Neighbouring Royal Malaysia Police (RMP) stepped up security in their Sabah's state to prevent foreign terror groups transiting through Malaysian East Coast major towns like Sandakan and Tawau prior to proceeding to the Southern Philippine islands. Malaysian Deputy Home Minister Azis Jamman instructed all of Malaysian enforcement agencies: the Police, Malaysian Armed Forces, Civil Defence Department and Eastern Sabah Security Command (ESSCOM) to increase the border security since they did not want the repetition of 1972, where many Southern Filipino refugees fled to Sabah as a result of the civil war, considering the many social problems associated with the refugees still being reported.

The Indonesian Consulate in Sabah issued a statement of "no knowledge" of any ransom paid by any parties for the release of any citizens from ASG abductors in recent kidnappings, in response to claims made by former JI member that ransom money was used in part of the bombings, adding that the Government of Indonesia did not even communicate nor negotiate with the kidnappers for their release. Earlier on January 16, the Director of the Indonesian Citizens Protection of the Ministry of Foreign Affairs of Indonesia Muhammad Iqbal also rejected any claim about the use of ransom money, saying the hostages were released through the collaboration of an "inside network" between their government and Indonesian "assets" in the southern Philippines.

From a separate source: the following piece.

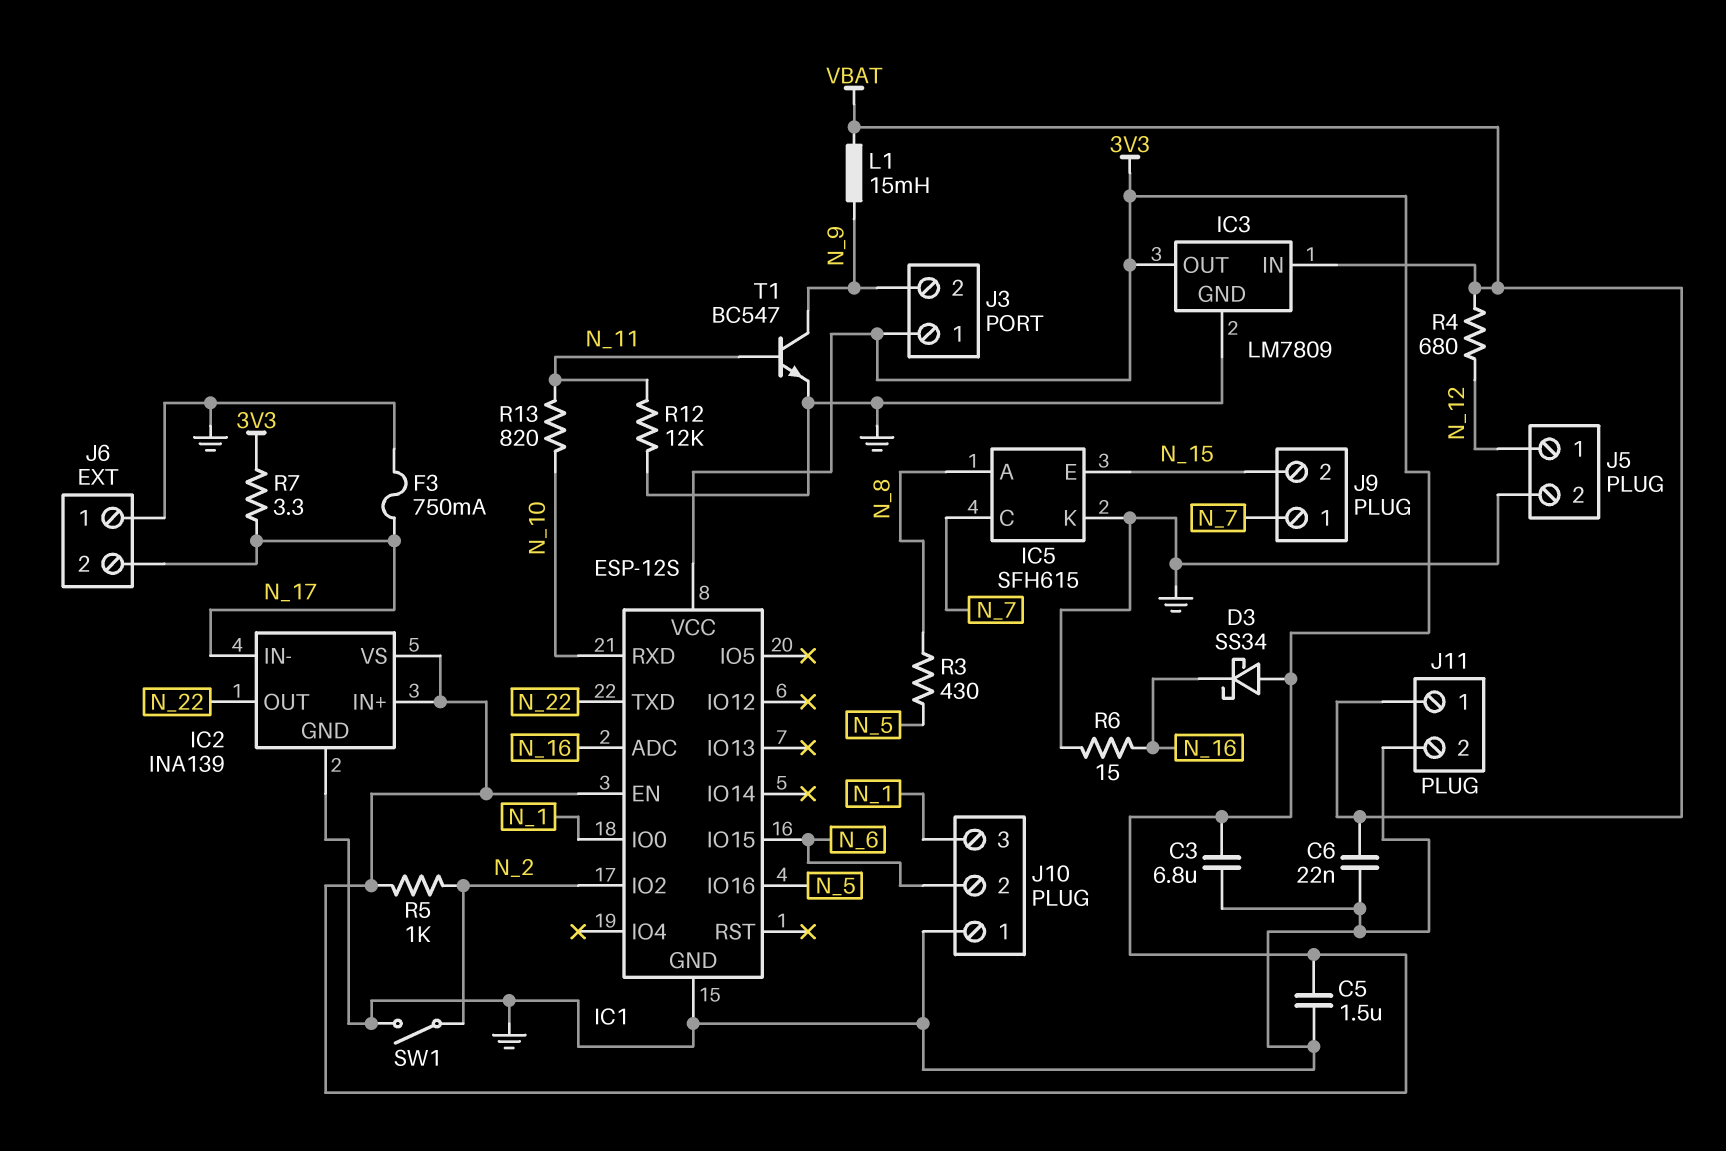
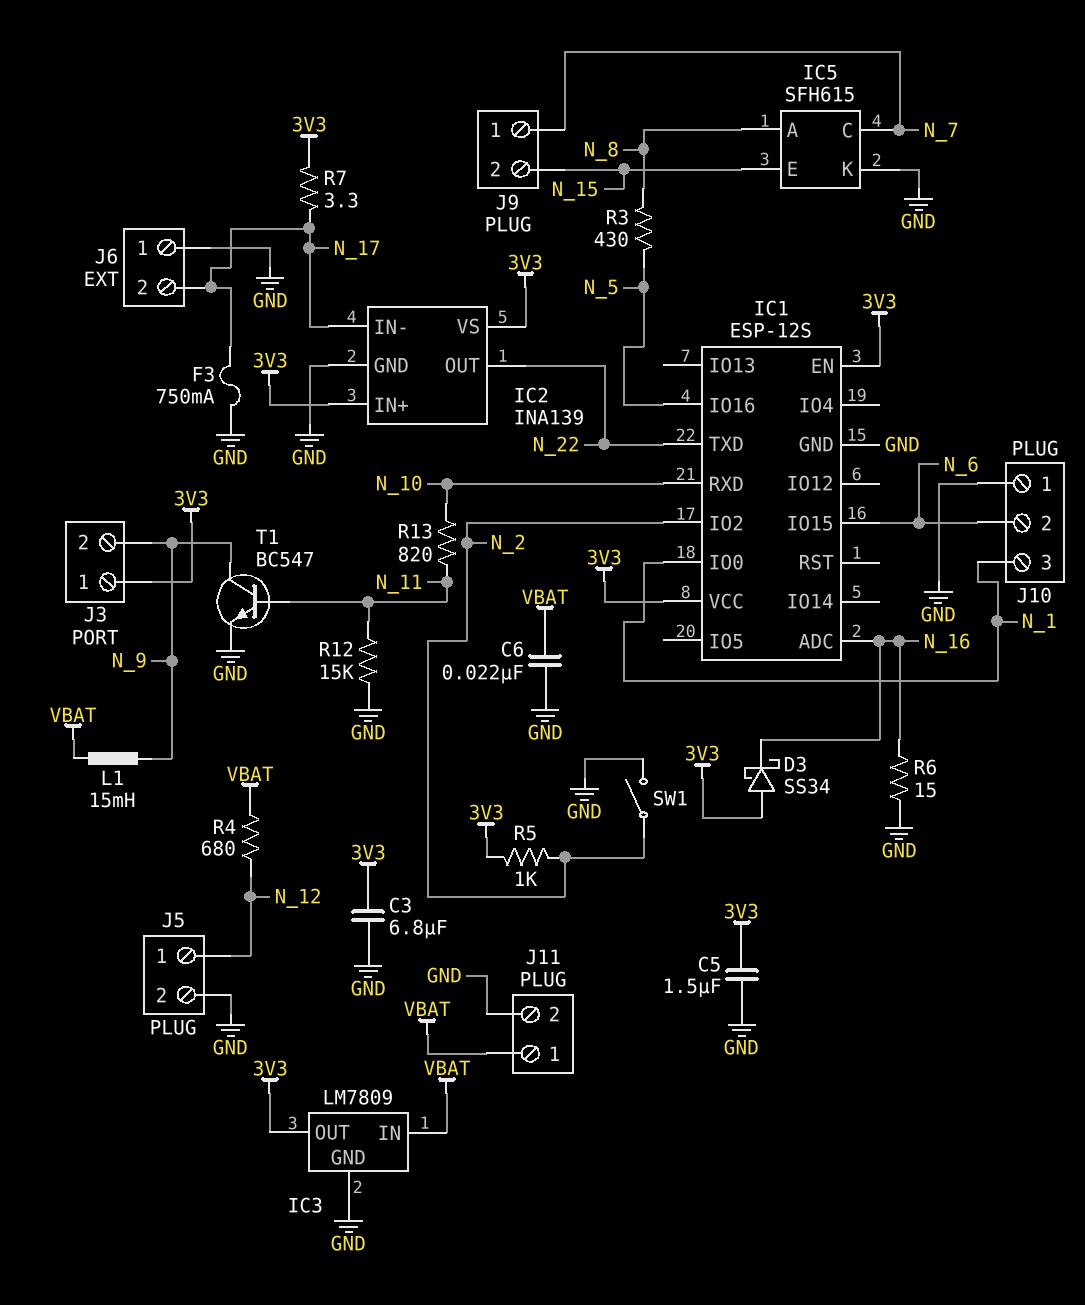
R12: 12k (GND, N_11) -> 15k (GND, N_11)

Indonesian Foreign Minister Ms. Retno Marsudi condemned the bombing and sent condolences, and clarified their stance that the Indonesian embassy in Manila and their Consulate General in Davao were still attempting to get definitive information from various parties consequent to Minister Año's claim of Indonesian citizens' involvement. Director of National Agency for Combating Terrorism (BNPT) Irfan Idris stated as of February 3, 2019, formal verifications of Indonesian involvement had not been received by Indonesian Head of Police Public Information Section Senior Commander Syahar Diantono nor by Co-ordinating Minister of Interior Minister Wiranto. Indonesian anti-terrorism Detachment 88 team with Indonesian State Intelligence Agency (BIN), BNPT and representatives of the Indonesian Foreign Affairs Ministry had also been flown to Jolo to assist in the identification of the suicide bombers.

On January 30, Hungary offered Ft 30 million (₱1.89 million) as emergency assistance to the victims of the bombings through the Hungary Helps Program. China via its Manila Embassy pledged a total of RMB5 million (₱38.8 million) for those affected in the bombings. China, India, Russia and the United States have also expressed their commitment to help the Philippines in their fight against terrorism in their country.

== Related incidents ==
A few days after the cathedral bombings, following a televised statement by President Duterte that "the attacks may have involved a suicide bomber", a grenade was thrown into a mosque in the village of Barangay Talon-Talon, southeast of Zamboanga City. This resulted in the death of two civilians and the wounding of three others. Beng Climaco, the mayor of Zamboanga City, ordered the military and police authorities to conduct a thorough investigation on the incident, which they feared was "a consequence of a tension between Muslims and Christians" resulting from the Jolo Cathedral bombings.